Recently I had the privilege of taking part in a panel discussion about Data Discovery with several distinguished colleagues from both banks and solutions providers. Knowing that the first question for the panelists was the definition of Data Discovery, I did a bit of research and had no problem finding multiple definitions, covering a vast range of capabilities. For example, in her article Data Discovery and Classification are Complicated, But Critical to Your Data Protection Program, Joanne Godfrey writes:
“Data discovery is the process of scanning your environment to determine where data (both structured and unstructured) resides — e.g., in database and file servers that could potentially contain sensitive and/or regulated data.[1]”
Farther along the spectrum, Bernardita Calzon, in How Can Smart Data Discovery Tools Generate Business Value, answers the question of what Data Discovery is this way:
“Data discovery is a term used to describe the process for collecting data from various sources by detecting patterns and outliers with the help of guided advanced analytics and visual navigation of data, thus enabling consolidation of all business information.”[2]

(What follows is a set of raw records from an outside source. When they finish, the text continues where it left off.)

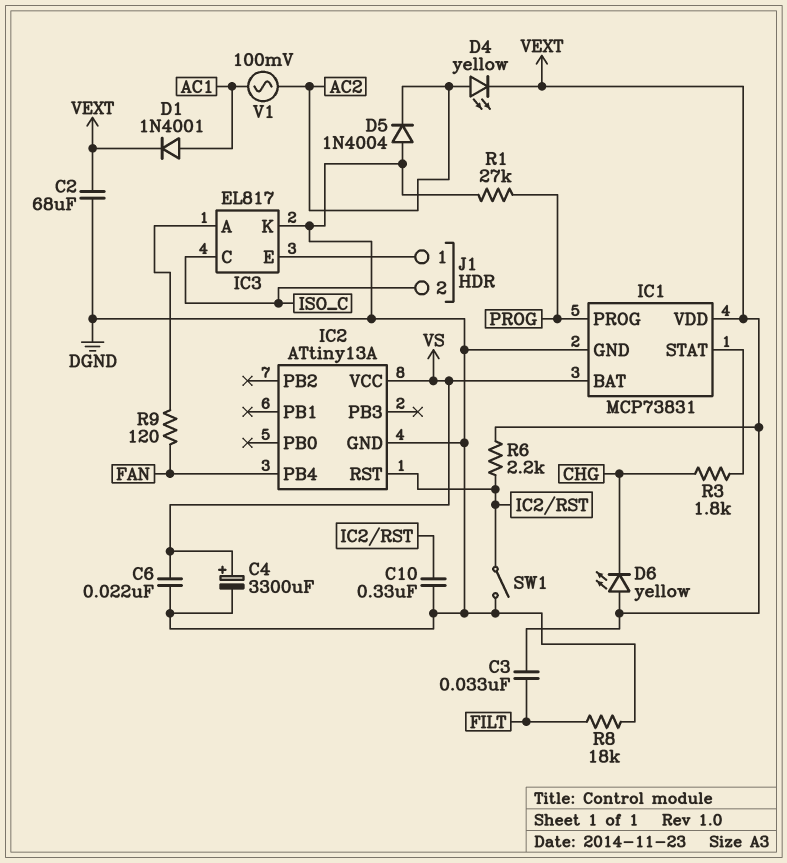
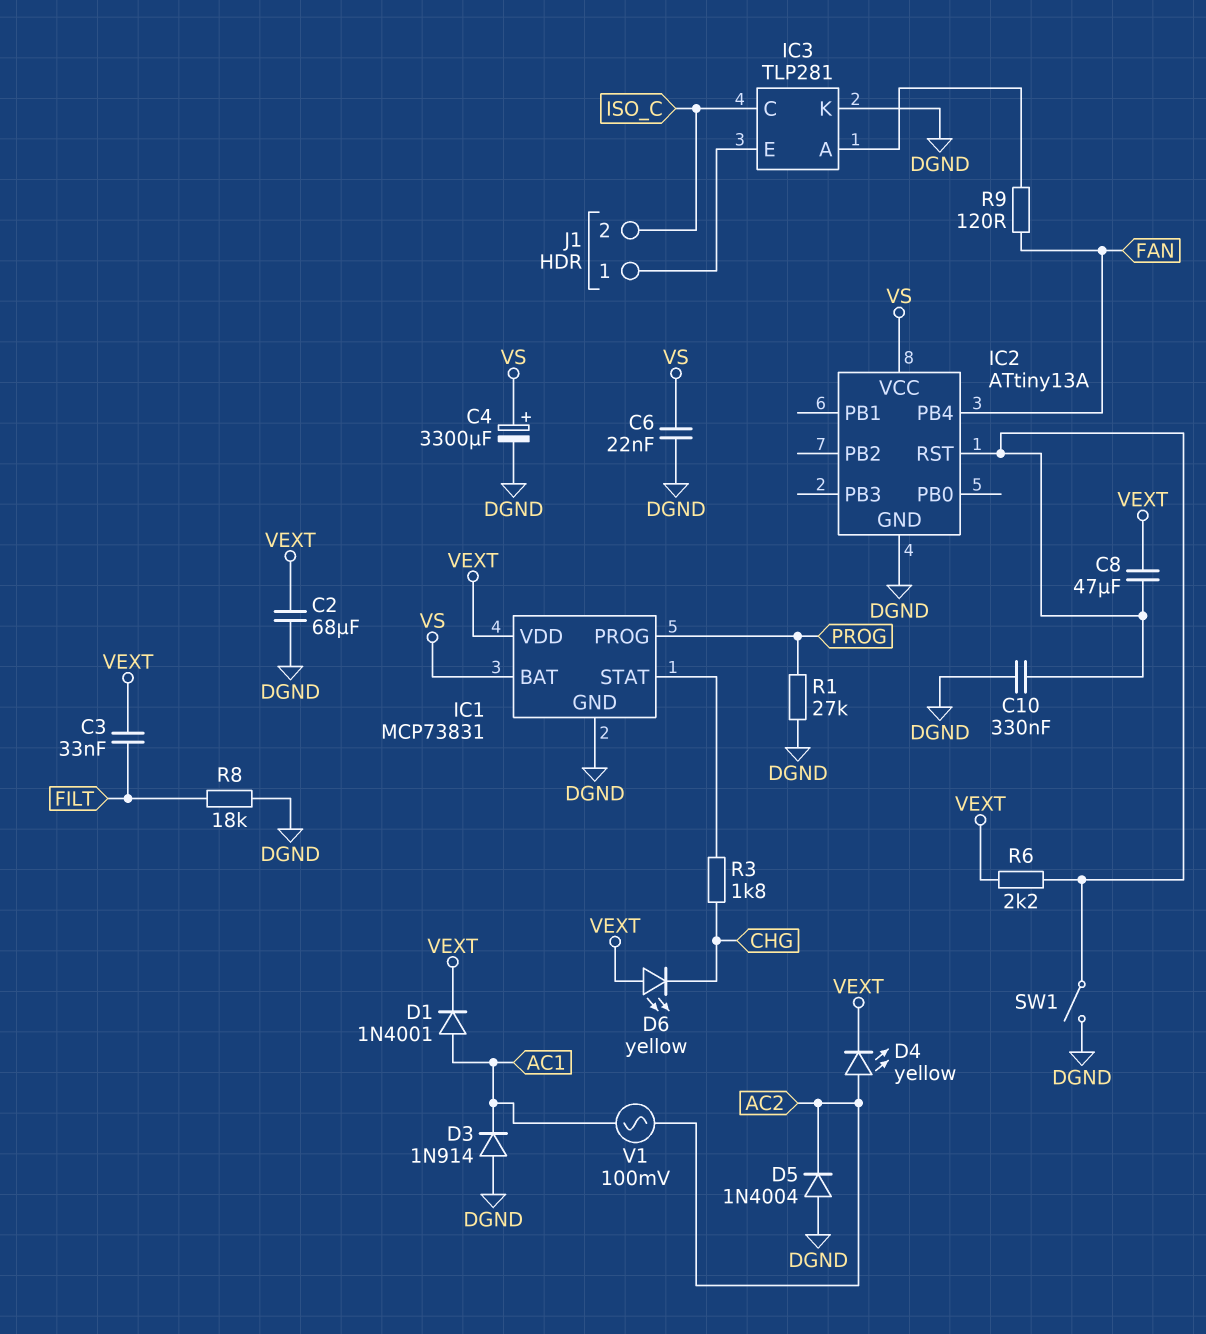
C8: none -> 47uF (IC2/RST, VEXT)
D3: none -> diode 1N914 (A DGND, K AC1)
IC3: EL817 -> TLP281

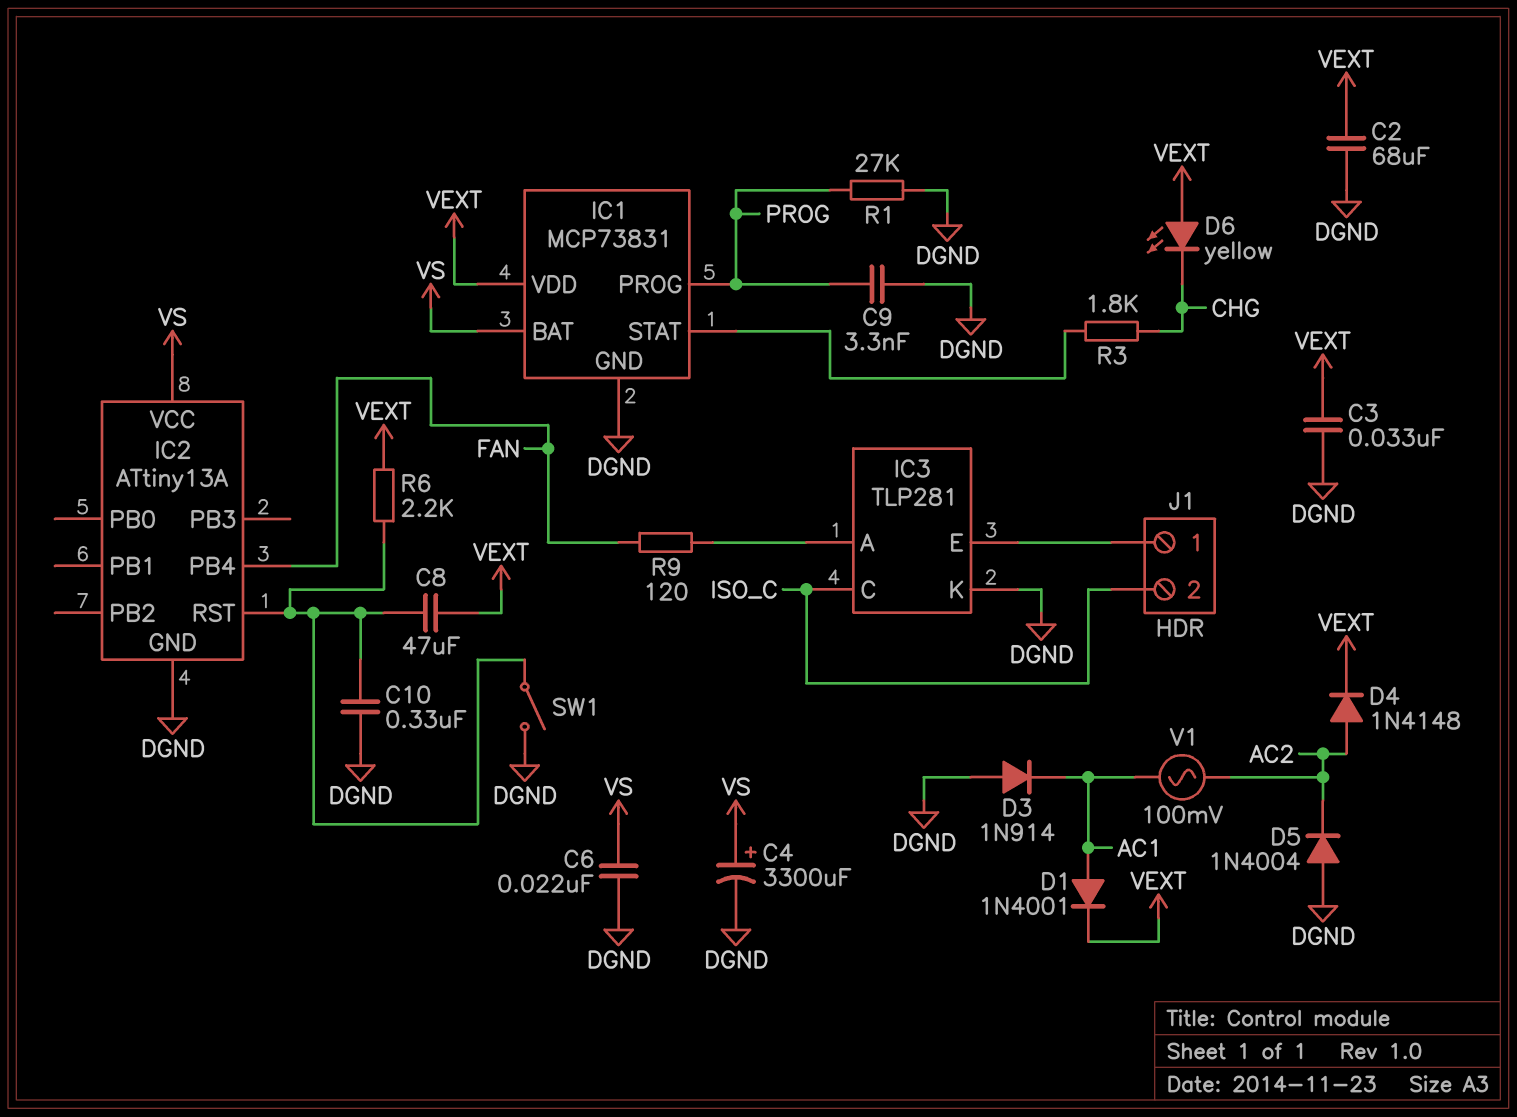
C3: 33nF (FILT, VEXT) -> 33nF (DGND, VEXT)
C9: none -> 3.3nF (DGND, PROG)
D4: LED yellow (A AC2, K VEXT) -> diode 1N4148 (A AC2, K VEXT)
R8: 18k (DGND, FILT) -> none

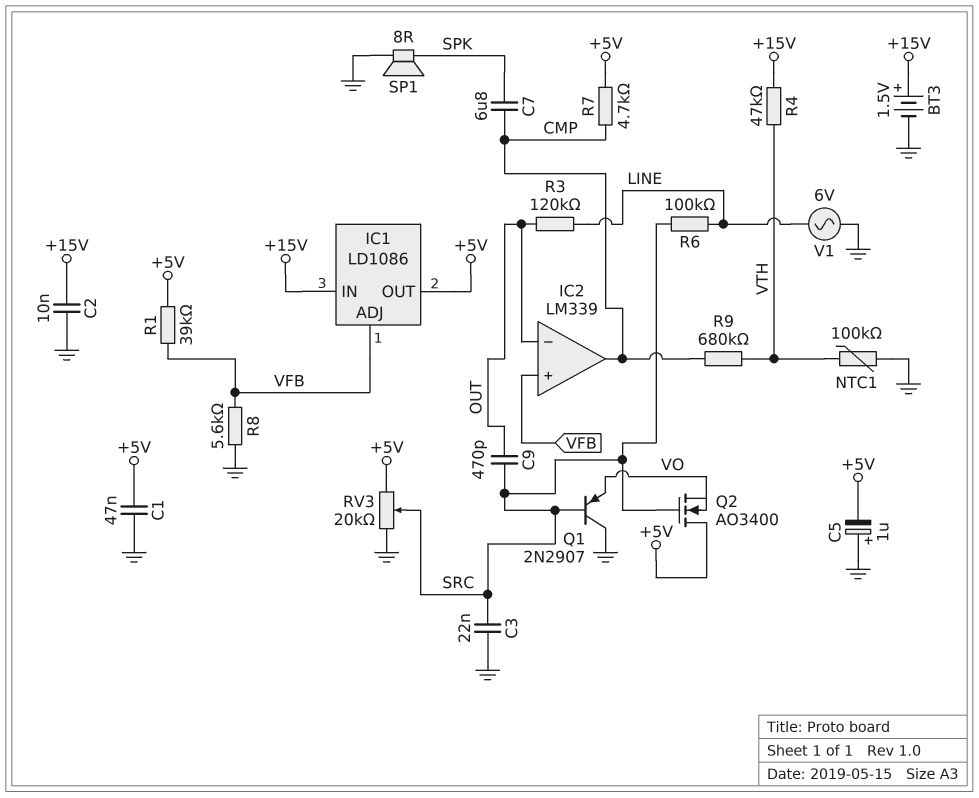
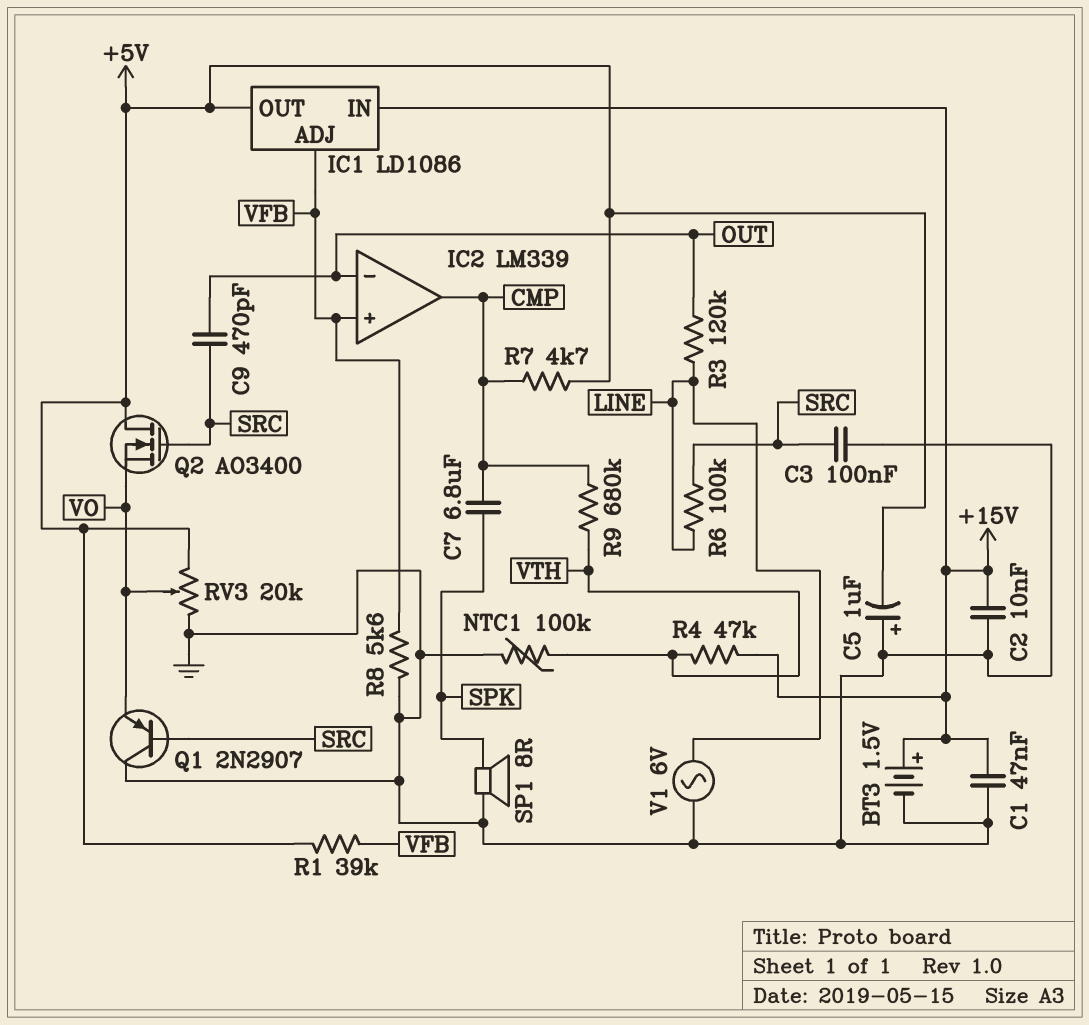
C1: 47nF (+5V, GND) -> 47nF (+15V, GND)
C3: 22nF (GND, SRC) -> 100nF (GND, SRC)
RV3: 20k (+5V, GND, wiper SRC) -> 20k (+5V, GND, wiper VO)

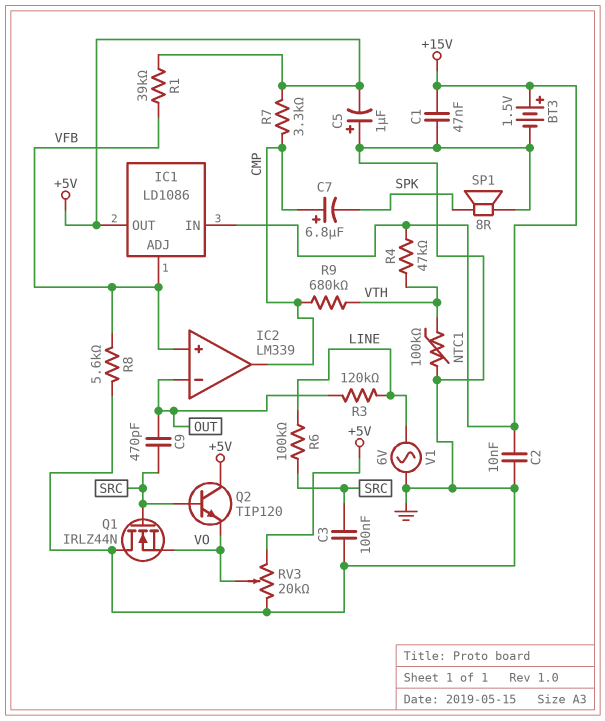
C7: 6.8uF (CMP, SPK) -> 6.8uF (plus CMP, minus SPK)
Q1: PNP 2N2907 (B SRC, C GND, E VO) -> NMOS IRLZ44N (G SRC, D GND, S VO)
Q2: NMOS AO3400 (G SRC, D +5V, S VO) -> NPN TIP120 (B SRC, C +5V, E VO)
R7: 4.7k (+5V, CMP) -> 3.3k (+5V, CMP)

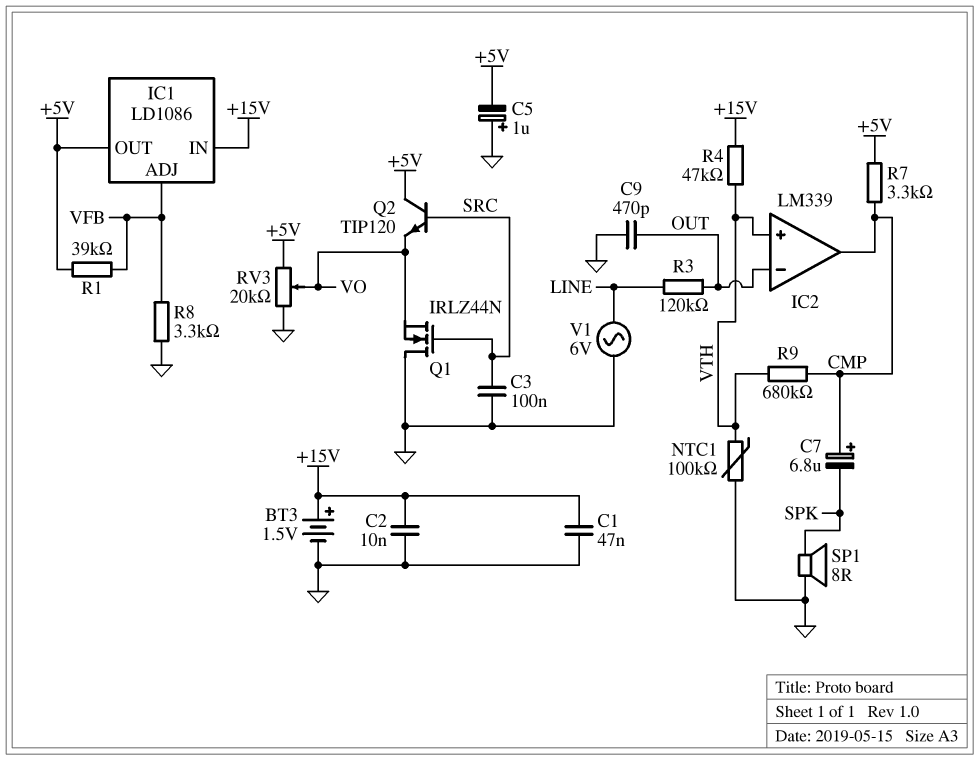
C9: 470pF (OUT, SRC) -> 470pF (GND, OUT)
IC2 pin in+: VFB -> VTH
R6: 100k (LINE, SRC) -> none
R8: 5.6k (GND, VFB) -> 3.3k (GND, VFB)

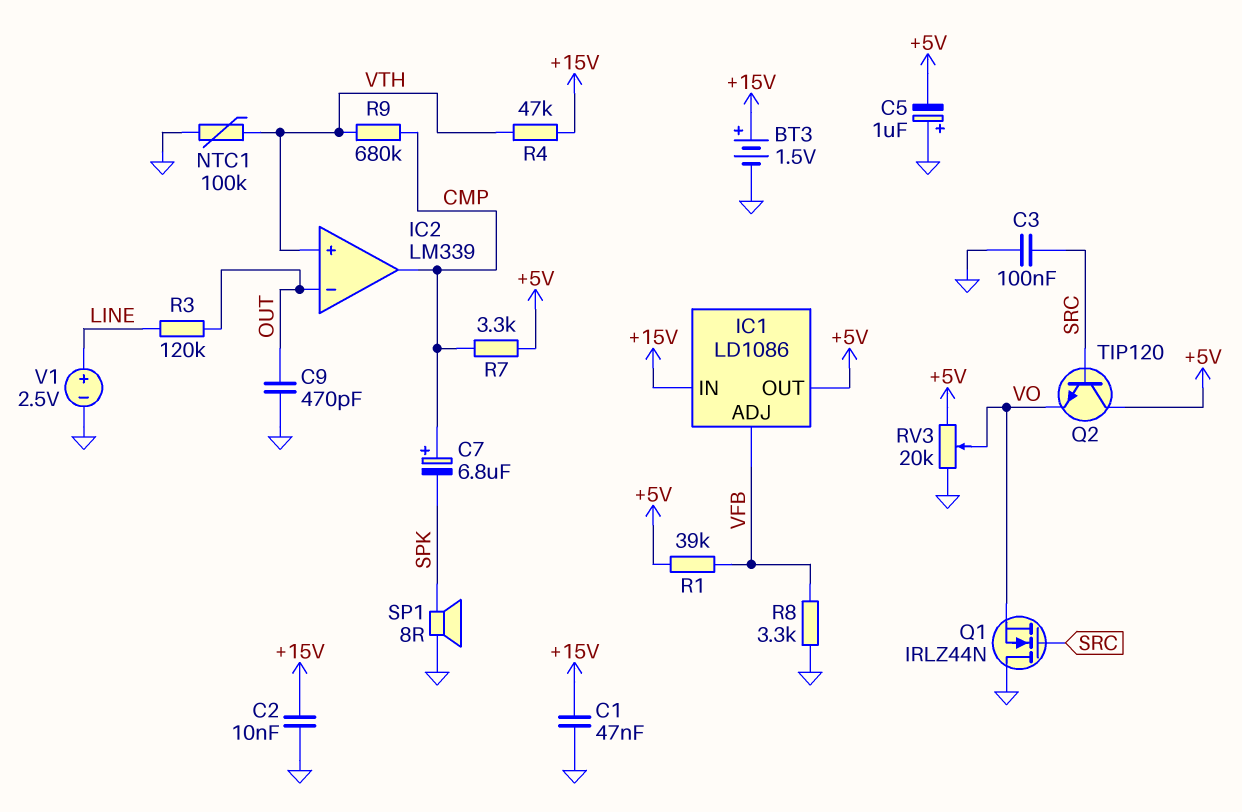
V1: AC 6V (GND, LINE) -> 2.5V (plus LINE, minus GND)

Today, there’s even the concept of “Smart Data Discovery,” with a truly vast scope of functionality. Aditya Kapoor, in Smart Data Discovery – How smart can we become in the future?, explains that:
“Data discovery was always a case of building data models and/or writing algorithms. Not anymore! ‘Smart’ data discovery is a next-gen data discovery potential by readily finding and presenting data through visualization and machine-generated narration. Smart data discovery is an encapsulation of predictive analytics, interactive data visualization, pattern matching and machine learning to produce automated decision support.”[3]
As I mentioned in the panel discussion, my definition of Data Discovery’s core capability is a bit more modest – discover the data. Discover all the sources of truth. Or, to reference the Oxford English Dictionary’s etymology, which traces “discover” back to the Old French descovrir, “to make known, reveal, divulge (something not generally known).”[4]
Successful discovery requires the ability to understand the context of data. For example, a 9-digit number in a table of individual client data screams “social security number”, but in the context of a database of financial instrument data for institutional clients, it might be a unique, internal identifier for a security, a company, or a transaction.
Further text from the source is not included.